Paul Makube, Senior Agricultural Economist, FNB Commercial
A strong start to the 2025/26 agriculture season backed by La Niña conditions.
First, agricultural fortunes are highly correlated with positive turns in weather cycles as favourable production conditions encourage farmers to expand their operations, and the resultant bumper crop harvests boost farm revenues.
The increased farm activities in response to favourable production conditions benefit the whole agriculture value chain due to the demand pull for inputs and services from the downstream industries, thus boosting GDP outcomes.
Encouraged by better seasonal conditions, farmers planned to raise their overall summer crop plantings for the 2025/26 production season by 13% relative to the previous season to just over 4.9 million hectares (ha), with the country’s biggest crop up by 2.7% year-on-year to 2.67 million ha.
Though considered weak, the latest seasonal outlook confirms a La Niña weather pattern, which is characterised by good rains across Southern Africa. Even with a transition to an ENSO Neutral state (El Niño-Southern Oscillation), the country will still receive sufficient rains to ensure a good finish to the crop season.
The early seasonal rains have boosted soil moisture levels and replenished the country’s water reservoirs, with overall dam levels by mid-December 2025 over 90% full. This will help reduce costs for intensive irrigation farming due to the lower frequency of running irrigation pumps.

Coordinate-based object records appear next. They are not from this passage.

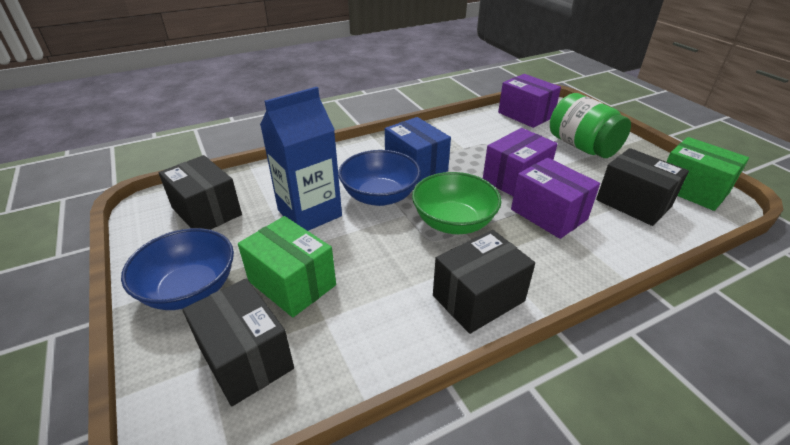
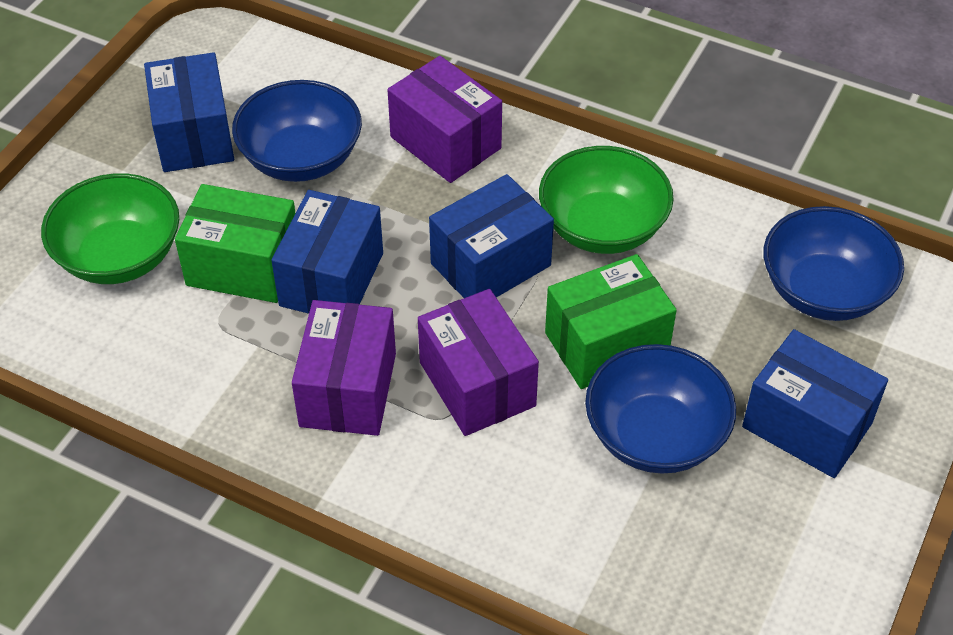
black box: 4 -> 0
blue bowl: 2 -> 3
blue box: 1 -> 4
blue carton: 1 -> 0
green bowl: 1 -> 2
green jar: 1 -> 0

Input cost moderation boosts farming margins
On the agriculture input side, cost pressures varied with field crops facing cost inflation at the onset of the season as fertiliser and fuel prices increased towards the end of 2025.
Diesel prices increased while petrol started to decrease towards the end of 2025. However, the combination of a sustained rand strength to around R17/US$ as well as a decline in international Brent crude oil prices bodes well for further input cost moderation for the year ahead.
Input cost pressures dissipated significantly in the livestock industry as raw feed input prices fell sharply under pressure due to the bumper grain and oilseed crop harvest in 2025. For example, the price of yellow maize, a major raw animal feed ingredient, dropped by over 25% year-on-year to around R3,600/t by mid-December 2025.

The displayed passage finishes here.